(2010/06/08 11:15), Robert Haas wrote:
> 2010/6/7 KaiGai Kohei<kai...@ak.jp.nec.com>:
>> Our headache is on functions categorized to middle-threat. It enables to
>> leak the given arguments using error messages. Here are several ideas,
>> but they have good and bad points.
> 
> I think we are altogether off in the weeds here.  We ought to start
> with an implementation that pushes nothing down, and then try to
> figure out how much we can relax that without too much compromising
> security.
> 

The attached patch tries to prevent pushing down anything into subqueries
from outside of them.

The distribute_qual_to_rels() tries to distribute the given qualifier
into a certain scanning-plan based on the dependency of qualifier.

E.g) SELECT * FROM (SELECT * FROM t1 JOIN t2 ON t1.a = t2.x WHERE 
f_policy(t1.a)) WHERE f_user(t2.x);

In this case, f_user() function depends on only t2 table, so it is
reasonable to attach on the scanning plan of t2 from perspective of
performance.

However, f_user() may have a side-effect which writes arguments into
somewhere. If here is such a possibility, f_user() should not be called
before the joined tuples being filtered by f_policy().
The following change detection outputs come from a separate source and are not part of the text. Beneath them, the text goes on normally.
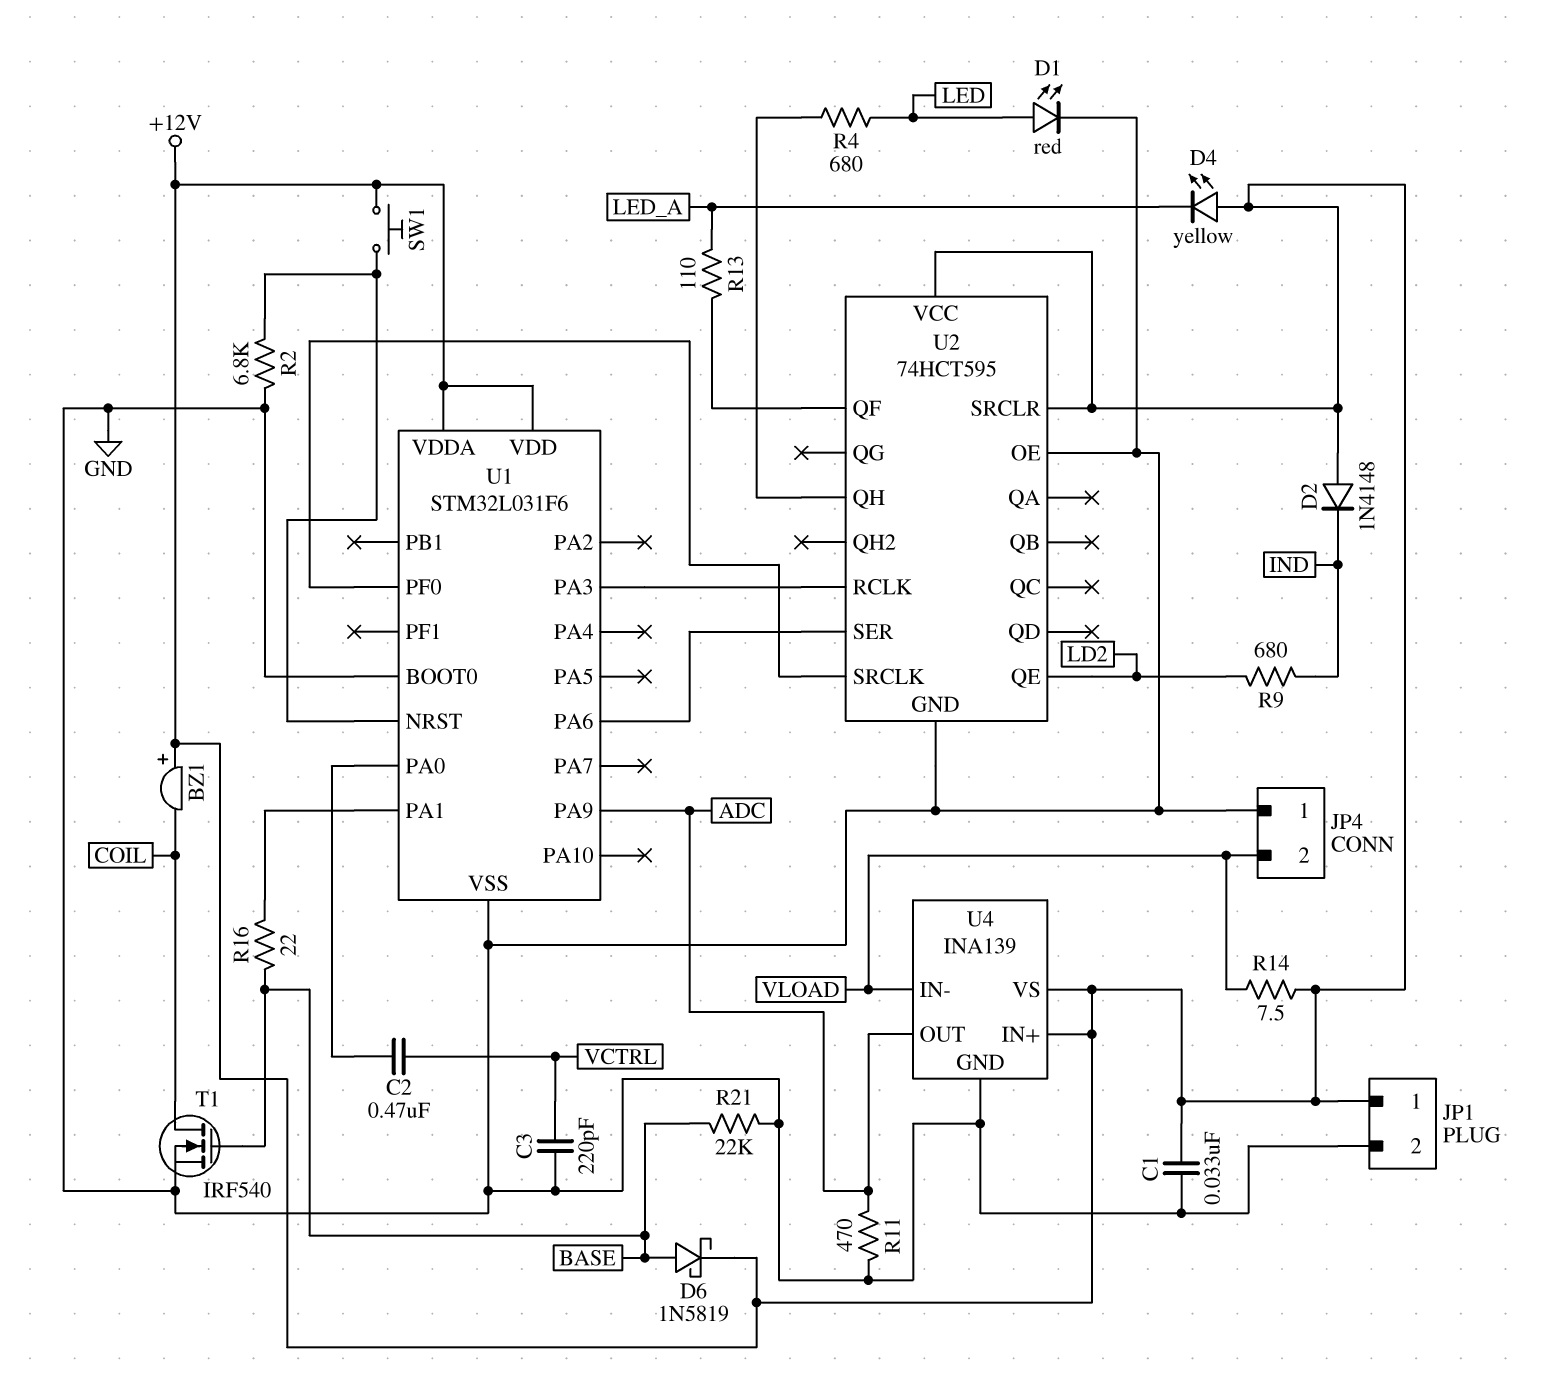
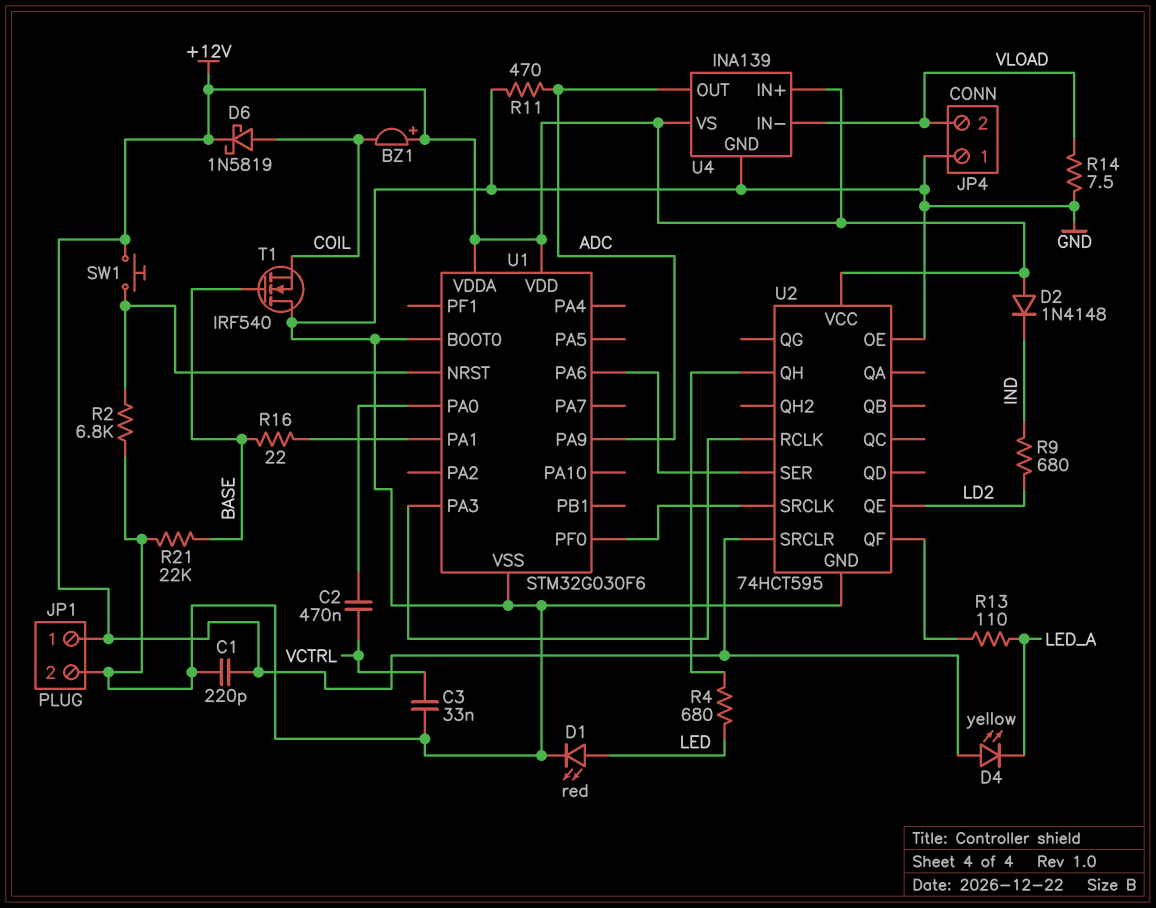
C1: 33nF (+12V, GND) -> 220pF (+12V, GND)
C3: 220pF (GND, VCTRL) -> 33nF (GND, VCTRL)
D6: schottky 1N5819 (A BASE, K +12V) -> schottky 1N5819 (A COIL, K +12V)
R14: 7.5 (+12V, VLOAD) -> 7.5 (GND, VLOAD)
T1: NMOS IRF540 (G BASE, D COIL, S GND) -> NMOS IRF540 (G BASE, D GND, S COIL)
U1: STM32L031F6 -> STM32G030F6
In the case when we can ensure all functions within the qualifier are
enough trustable, we don't need to prevent them to be pushed down.
But the algorithm to determine it is under discussion. So, right now,
we prevent all the possible pushing down.

Example.1)  CREATE VIEW v1 AS SELECT * FROM t1 JOIN t2 ON a = x WHERE 
f_policy(a);
            SELECT * FROM v1 WHERE f_malicious(b);

 * without this patch
    postgres=# EXPLAIN SELECT * FROM v1 WHERE f_malicious(b);
                                QUERY PLAN
    -------------------------------------------------------------------
     Hash Join  (cost=639.01..667.29 rows=137 width=72)
       Hash Cond: (t2.x = t1.a)
       ->  Seq Scan on t2  (cost=0.00..22.30 rows=1230 width=36)
       ->  Hash  (cost=637.30..637.30 rows=137 width=36)
             ->  Seq Scan on t1  (cost=0.00..637.30 rows=137 width=36)
                   Filter: (f_policy(a) AND f_malicious(b))
    (6 rows)

 * with this patch
    postgres=# EXPLAIN SELECT * FROM v1 WHERE f_malicious(b);
                                QUERY PLAN
    -------------------------------------------------------------------
     Hash Join  (cost=334.93..468.44 rows=137 width=72)
       Hash Cond: (t2.x = t1.a)
       Join Filter: f_malicious(t1.b)
       ->  Seq Scan on t2  (cost=0.00..22.30 rows=1230 width=36)
       ->  Hash  (cost=329.80..329.80 rows=410 width=36)
             ->  Seq Scan on t1  (cost=0.00..329.80 rows=410 width=36)
                   Filter: f_policy(a)
    (7 rows)

It prevents to push down f_malicious() inside of the join loop.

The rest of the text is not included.